Hobbes (1588-1679), philosophe anglais, auteur de la célèbre formule « l’Homme est un loup pour l’Homme » et d’une description du comportement humain selon une perspective mécaniste et naturaliste.
Né à Westport, Hobbes fait ses études à Magdalen Hall (Oxford). En 1608, il devient précepteur de William Cavendish, futur comte du Devon. Au cours des années suivantes, il effectue plusieurs voyages à travers la France et l’Italie en compagnie de son élève et, plus tard, du fils de celui-ci. Au cours de ces voyages, Hobbes rencontre plusieurs grands penseurs de son temps, notamment Galilée, René Descartes et Pierre Gassendi, qui auront une influence décisive sur sa pensée.
En 1637, alors qu’il se trouve en Angleterre, il prend intérêt à la bataille constitutionnelle qui oppose le roi Charles Ier au Parlement. Il se met à travailler à un petit traité rédigé en anglais, dans lequel il prend la défense de la prérogative royale. Cet écrit circule officieusement en 1640 sous le titre Elements of Law (Éléments du droit naturel et politique). Lorsque les tensions politiques précédant la guerre civile éclatent la même année, Hobbes, craignant que le Long Parlement ne l’arrête en raison de ce livre, s’enfuit à Paris, où il demeure en exil volontaire pendant onze ans.
En 1642, il achève De Cive, qui expose sa théorie du gouvernement. De 1646 à 1648, il est précepteur du prince de Galles, futur roi Charles II, en exil à Paris. L’œuvre la plus célèbre de Hobbes, le Léviathan (1651), est un exposé magistral de sa doctrine de la souveraineté. Cette œuvre est interprétée par les disciples du prince en exil comme une justification de l’État et éveille, par son attaque contre la papauté, la suspicion des autorités françaises. Craignant de nouveau une arrestation, Hobbes rentre en Angleterre.

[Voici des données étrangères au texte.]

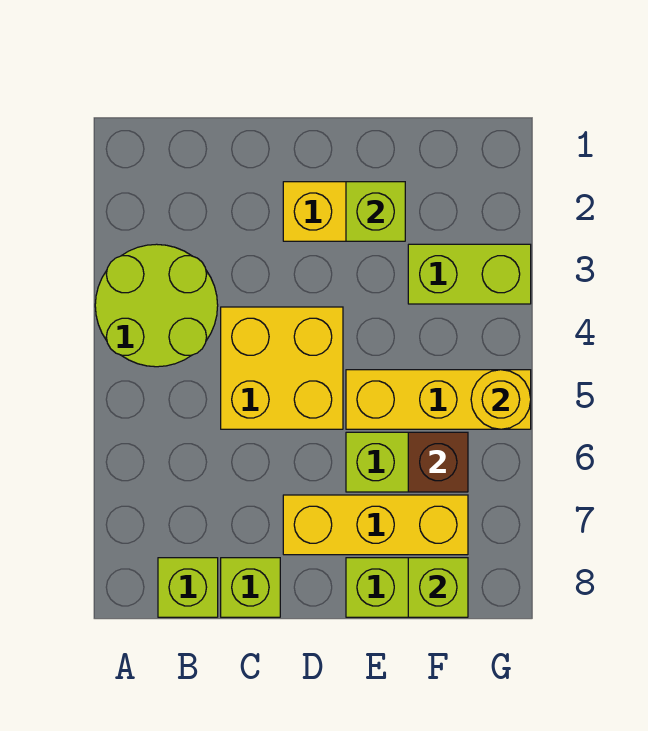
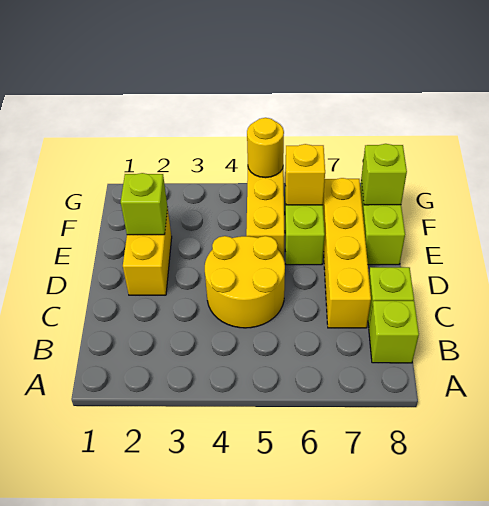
lime round brick A3:B4 level 1 -> none
yellow brick C4:D5 level 1 -> yellow round brick C4:D5 level 1
yellow brick D7:F7 level 1 -> yellow brick C7:F7 level 1
lime brick F3:G3 level 1 -> none
brown brick F6 level 2 -> yellow brick F6 level 2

Lorsque le Commonwealth prend fin en 1660 et que son ancien élève accède au trône, Hobbes connaît un regain de faveur. En 1666, cependant, la Chambre des communes publie une ordonnance qui met le Léviathan au nombre des livres sur lesquels pèse l’accusation de tendances athées. Cette mesure entraîne Hobbes à brûler bon nombre de ses documents et à différer la publication de trois de ses œuvres.
À l’âge de quatre-vingt-quatre ans, Hobbes rédige une autobiographie en vers latins ; au cours des trois années suivantes, il traduit en vers anglais l’Iliade et l’Odyssée d’Homère.
La philosophie de Hobbes constitue une réaction à la liberté de conscience instaurée par la Réforme, laquelle génère, selon lui, l’anarchie. Il opère la scission de la philosophie anglaise et de la scolastique, et cherche à appliquer aux êtres humains, à la fois artisans et sujets de la société, les principes de la physique qui gouvernent le monde matériel.
Hobbes élabore sa théorie politique et son éthique sur une base naturaliste. Il soutient que « l’Homme est un loup pour l’Homme » et que pour échapper à la crainte de la mort qui guettait les individus isolés dans l’« état de nature », avant la naissance de l’État, ceux-ci se résolurent à s’imposer des lois fondées sur le contrat social. Selon Hobbes, afin de garantir la sécurité des personnes et des biens — vocation première de l’État —, les citoyens doivent se soumettre au même type de contrat social qui a permis d’instaurer la société civile : ils doivent renoncer à leur pouvoir politique et économique en faveur du prince, qui, bien qu’il ne soit pas infaillible, est le seul à pouvoir épargner à ses sujets les conflits sociaux auxquels les portent leurs inclinations naturelles.